El poder de la armonía

África es un continente convulso. En muchos lugares hay tensiones y conflictos. La situación en Kenia tampoco es tranquila. Sin embargo, estamos en un recinto que simboliza la armonía. Soy consciente del privilegio que supone. Cuando comparo la belleza, serenidad, orden y limpieza de este lugar con muchos otros sitios que he visitado, me hago cargo de la diferencia. Se podría decir que estamos en una burbuja, en un oasis, en un espacio que se parece muy poco a los cinturones urbanos donde se hacinan millones de personas. Pienso en Lagos, Kinshasa o aquí mismo, en Nairobi. ¿Cómo se le puede pedir a una persona que sea madura, solidaria, pacífica y optimista cuando vive rodeada de basura, en un espacio de pocos metros cuadrados, sin apenas comida y expuesta a las inclemencias del clima? Somos, en buena medida, lo que el contexto en el que vivimos nos empuja a ser. Por eso es tan importante contribuir no solo a la educación de las personas sino también a la humanización de los contextos. El papa Francisco lo ha presentado con mucha claridad en la encíclica Laudato si’ sobre “el cuidado de la casa común”.

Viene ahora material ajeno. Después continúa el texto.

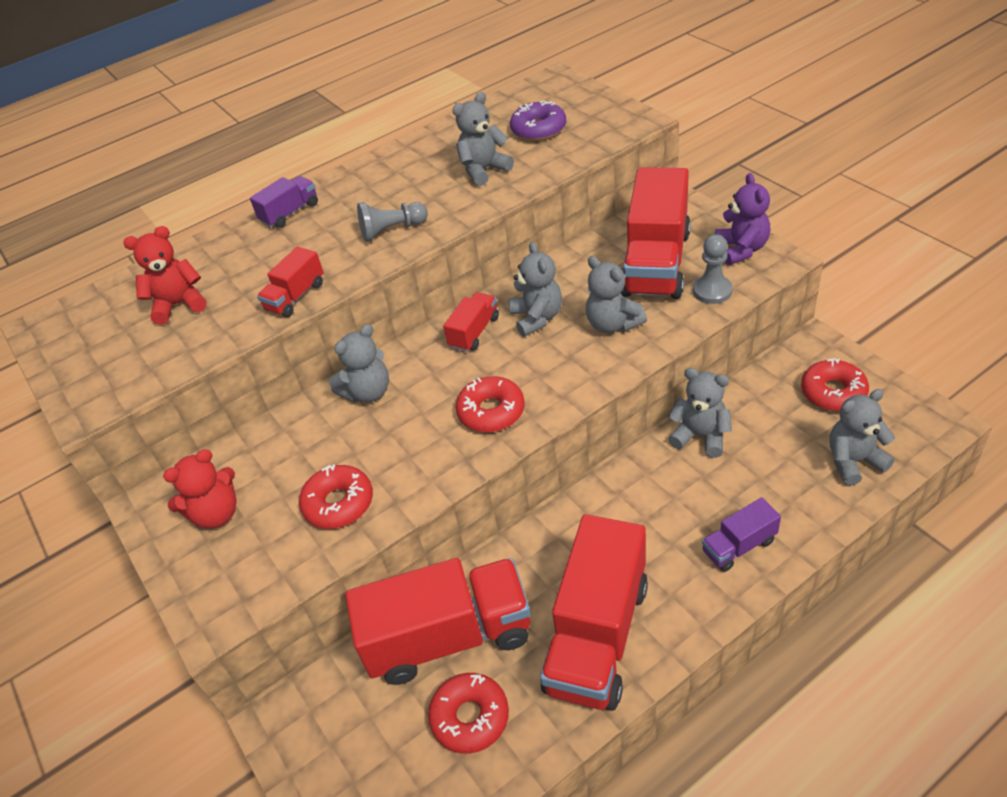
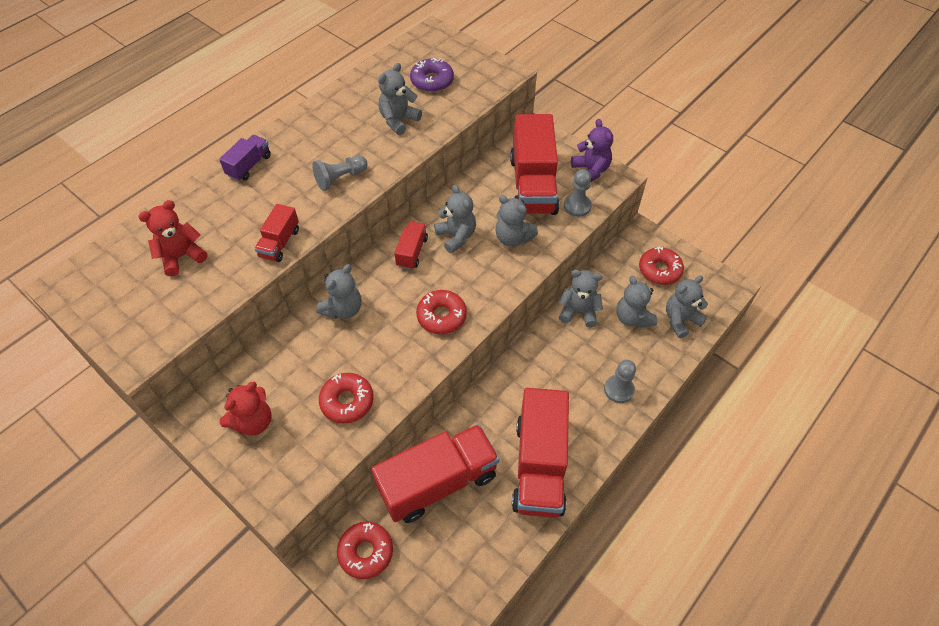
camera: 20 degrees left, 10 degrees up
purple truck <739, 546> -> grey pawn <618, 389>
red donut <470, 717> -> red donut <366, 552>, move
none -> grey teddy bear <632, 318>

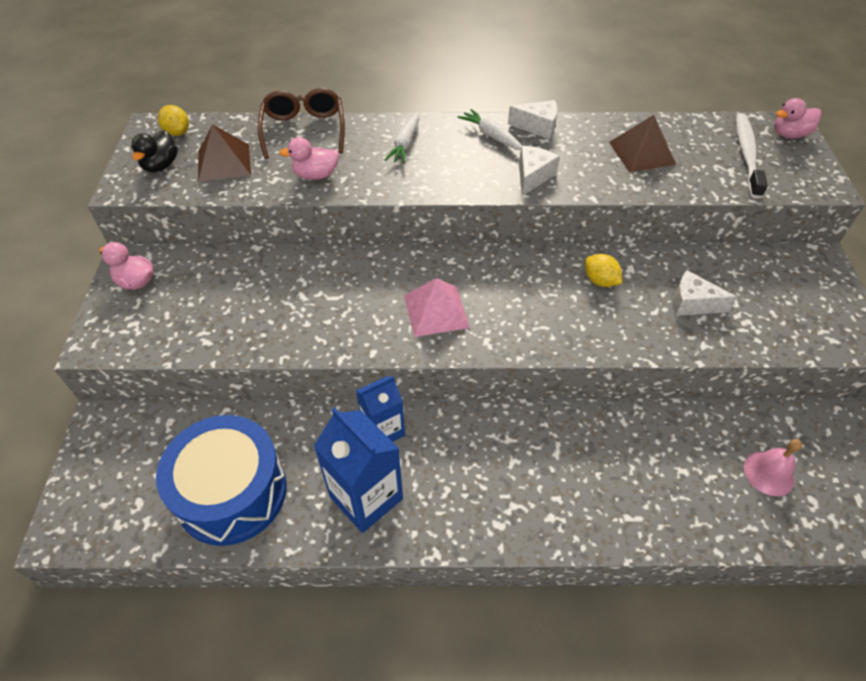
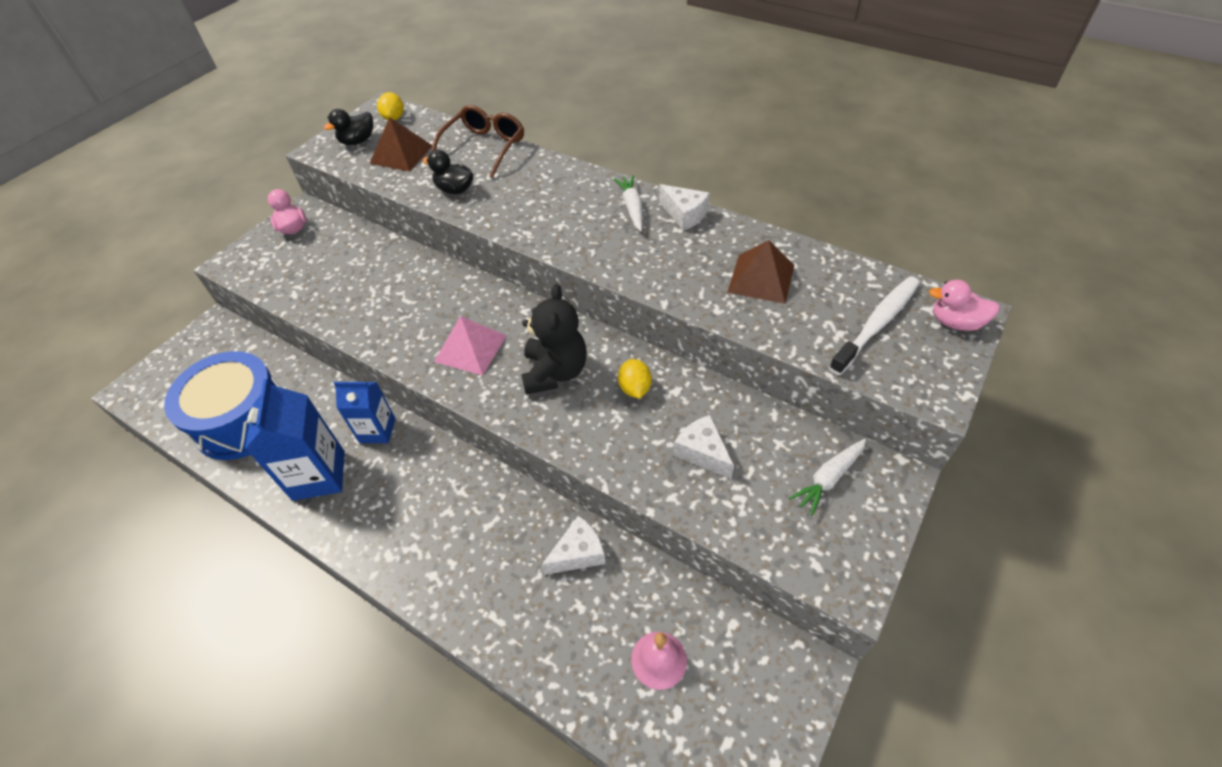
camera: 35 degrees right, 0 degrees up
white carrot <405, 144> -> white carrot <828, 478>, move
pink duck <316, 175> -> black duck <455, 189>
white cheese <533, 176> -> white cheese <578, 553>, move
none -> black teddy bear <555, 372>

Acabamos de tener nuestra oración de la mañana al aire libre, rodeados de vegetación, escuchando el canto matutino de los pájaros. Ha sido una oración “a la africana”, llena de símbolos. Sobre unas telas de colores colocadas sobre el tupido césped del jardín, estaba el cirio pascual encendido y un recipiente lleno de sal. Somos, en verdad, “luz del mundo” y “sal de la tierra”. Jesús no dice lo que debemos ser, sino lo que somos. De una olla de barro salía el humo blanquecino del incienso, mientras uno de nuestros hermanos cameruneses libaba una jarra de agua sobre la madre Tierra. El canto de los salmos, la procesión danzada con la Biblia y las plegarias espontáneas han sido otros momentos hermosos de esta oración que alaba a Dios por las dos grandes palabras que él nos ha regalado: la naturaleza y la Biblia. Es probable que alguien, desde fuera, se sintiera un poco extraño ante una oración de este tipo. No es ningún rito sincretista y tampoco una concesión al folclorismo que a veces acompaña nuestras liturgias. Es llanamente una oración cristiana africana, hecha “en el nombre del Padre, y del Hijo, y del Espíritu”.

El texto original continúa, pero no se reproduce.